Senior Political Reporter
The T&T Police Service’s numbers will be increased from 7,884 officers to 10,200 officers during a five-year phased recruitment programme, and this will significantly improve its operational effectiveness, Homeland Security Minister Roger Alexander has promised.
Alexander made the revelation during a statement to the House of Representatives yesterday.
Among its expected benefits, Alexander said the TTPS will be better equipped to respond to major national events, spike in criminal activities, national disasters, state of emergencies and other national crises.
Saying people’s safety and security remains Government’s foremost priority, Alexander said the strengthening of the TTPS was a “national security intervention” to ensure the TTPS “possesses the manpower, operational flexibility and institutional capacity required to confront evolving criminal threats facing T&T.”
Alexander acknowledged criminals had modernised, organised and expanded their operations.
“The State must therefore ensure that law enforcement is equally equipped, equally organised and sufficiently resourced to respond to these deficiencies,” he said.
He said the TTPS currently stands at 7,884 officers - but operational analysis has confirmed the service maintains an effective deployment strength of approximately 5,500 officers on any given day.
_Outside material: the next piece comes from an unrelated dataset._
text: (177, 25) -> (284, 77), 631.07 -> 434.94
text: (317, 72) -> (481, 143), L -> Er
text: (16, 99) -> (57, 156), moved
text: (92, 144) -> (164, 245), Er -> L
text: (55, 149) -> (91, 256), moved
He said the gap exists because officers are necessarily engaged in vacation leave, sick leave, training, administrative assignments, court attendance and specialist operational duties.
Alexander added, “The reality, therefore, is that the TTPS has been required to police a modern and increasingly complex criminal environment with a frontline operational strength sufficiently below its sanction establishment.”
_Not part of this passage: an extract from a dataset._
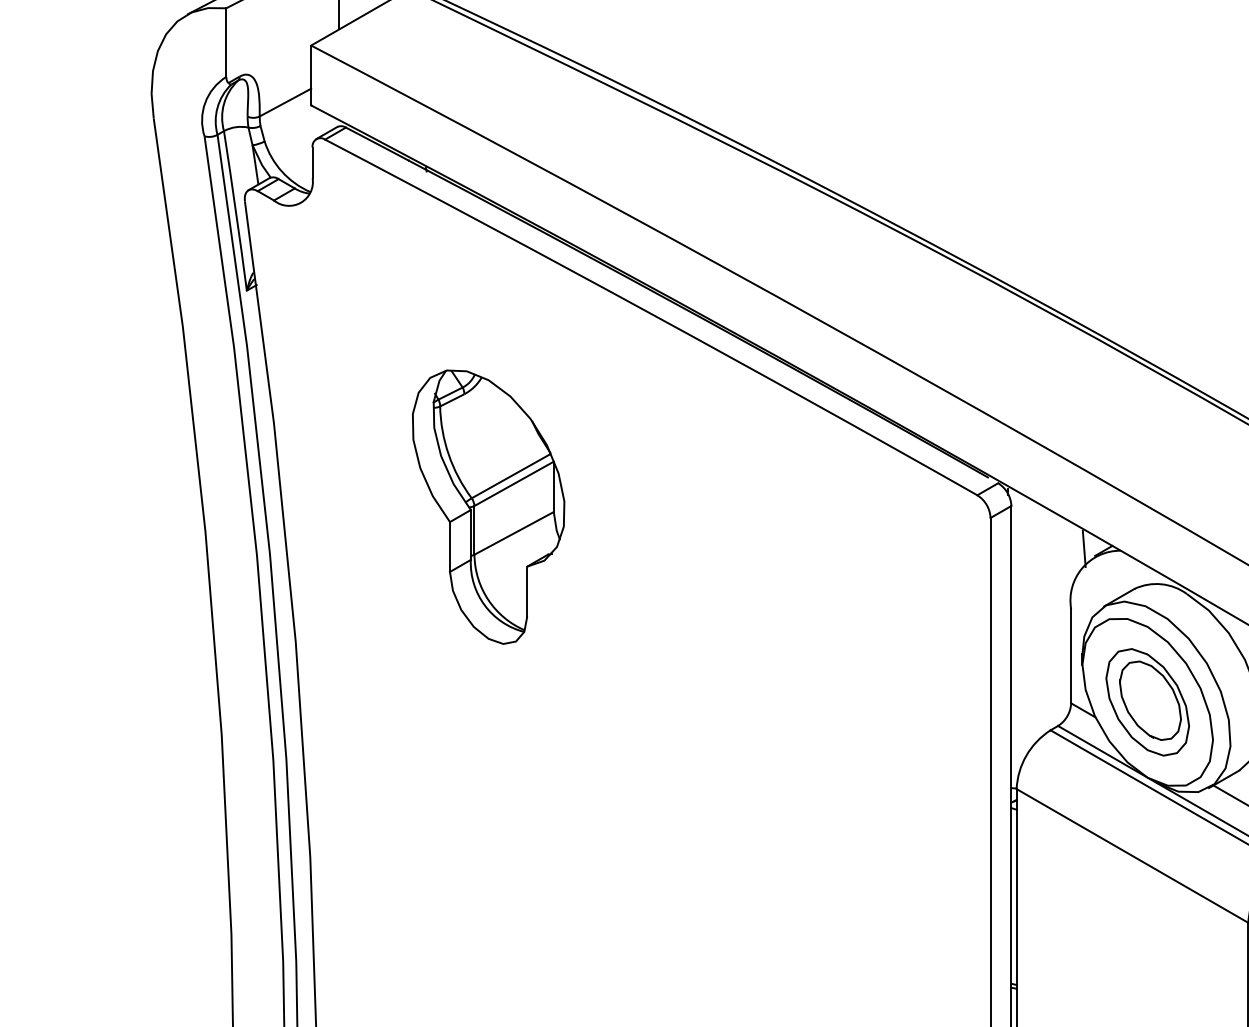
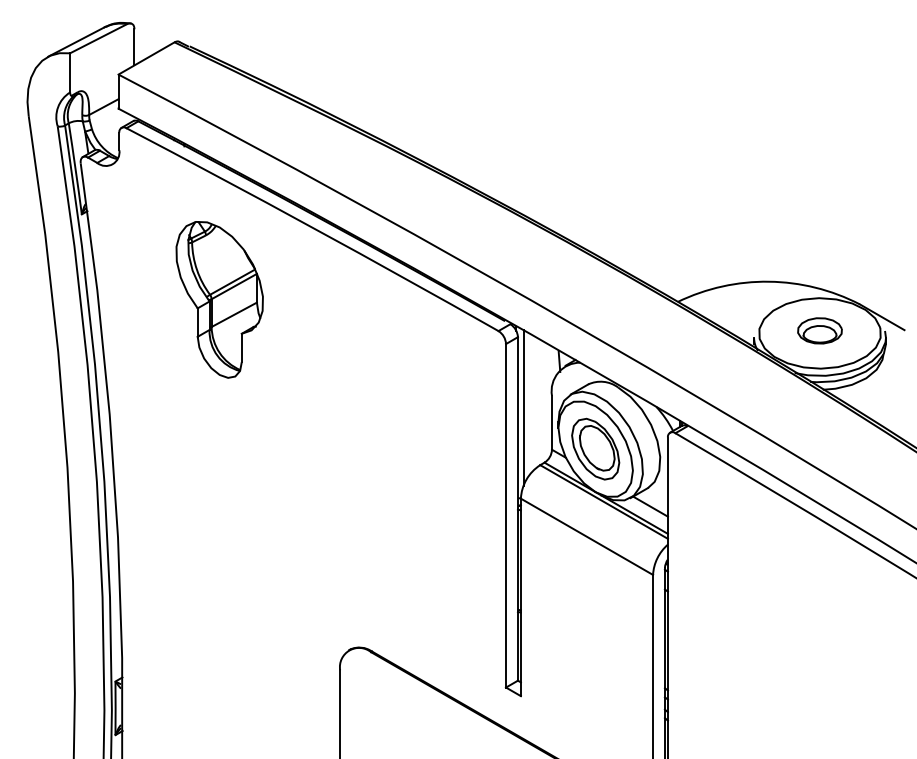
part: (488, 506) -> (219, 299), moved
line: (1021, 629) -> (523, 407), added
Citing the upcoming increase from 7, 884 officers to 10,200 officers, Alexander said citizens deserve faster police response time, greater police visibility, stronger investigative capacity, safer communities and enhanced border security.
Recognising that the national security strength requires “responsible financial planning,” he said the expansion will occur over a five-year phased recruitment programme as follows: 600 officers in the first year, 600 officers in the second year and 372 officers annually in years three, four and five.
He said the increase is designed to ensure the TTPS can sustainably maintain an operational presence of approximately 7,800 officers nationwide, geared towards restoring operational balance.
Alexander said over 40 years, the TTPS had expanded its specialist capacity to address emerging threats (from cybercrime, to transnational organised crime), but the specialised units were created without any corresponding increase in the overall establishment. Consequently, he said officers are currently assigned from visible policing and frontline patrol functions into tactical, technical and specialist divisions, resulting in fewer officers being visible and available within communities, increasing operational strain and overtime dependencies.
He said the increase will allow the TTPS to properly staff specialised investigative/investigations units while sustainably strengthening visible policing across communities and will support greater police visibility, acting as a deterrent to criminal activity.
“Officers will improve engagement with schools, businesses, community groups and vulnerable communities ... the increase will enhance border and national security operations supporting operations at ports, airports and other strategic national security locations,” Alexander promised.